Vincent tertawa ringan. "Sebenarnya, tersenyum itu bukanlah sebuah hobi vanila melainkan sebuah kebiasaan."

"Yah kau benar. Aku salah." Sembari menundukkan kepalaku.

"Siapa bilang kau salah?. Kau tidak salah vanila. Kau hanya keliru. Itu hal yang biasa." Kata vincent yang kini menatapku.

Aku menatapnya.

"Aku tau kau menyukai mataku vanila. Itu hal yang konyol."

"Apa?" Aku mulai mengerti. Ia membaca pikiranku lagi?
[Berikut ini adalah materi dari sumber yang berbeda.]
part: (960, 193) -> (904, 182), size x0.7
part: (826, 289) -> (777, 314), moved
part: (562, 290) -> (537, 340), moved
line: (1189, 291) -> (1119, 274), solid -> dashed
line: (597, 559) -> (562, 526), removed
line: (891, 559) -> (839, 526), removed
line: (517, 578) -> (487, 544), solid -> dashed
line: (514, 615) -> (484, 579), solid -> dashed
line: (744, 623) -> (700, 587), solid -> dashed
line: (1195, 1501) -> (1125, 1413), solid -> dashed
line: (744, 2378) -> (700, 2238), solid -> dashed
"Baiklah. Aku sudah mendapatkan buku yang ku cari. Sekarang aku harus kekelas. Ruben pasti sedang menungguku disana. Tak apakan?"

"Hah?.. Oh.. Iya tentu."

"Sampai jumpa! Dan jangan lupa jam 7 nanti untuk datang ke cafe kami yah! Kau pelanggan yang paling ditunggu-tunggu disana." Kata vincent sesekali tertawa berusaha bergurau kepadaku. Ia selalu berusaha untuk membuatku tertawa meskipun peluang keberhasilannya sangatlah kecil.

Aku hanya menganggukkan kepala kemudian tersenyum.

Entah mengapa, aku selalu merasa aman saat berada di dekatmu. Aku bergumam didalam hati sesekali memandang vincent yang kian menjauh dari hadapanku.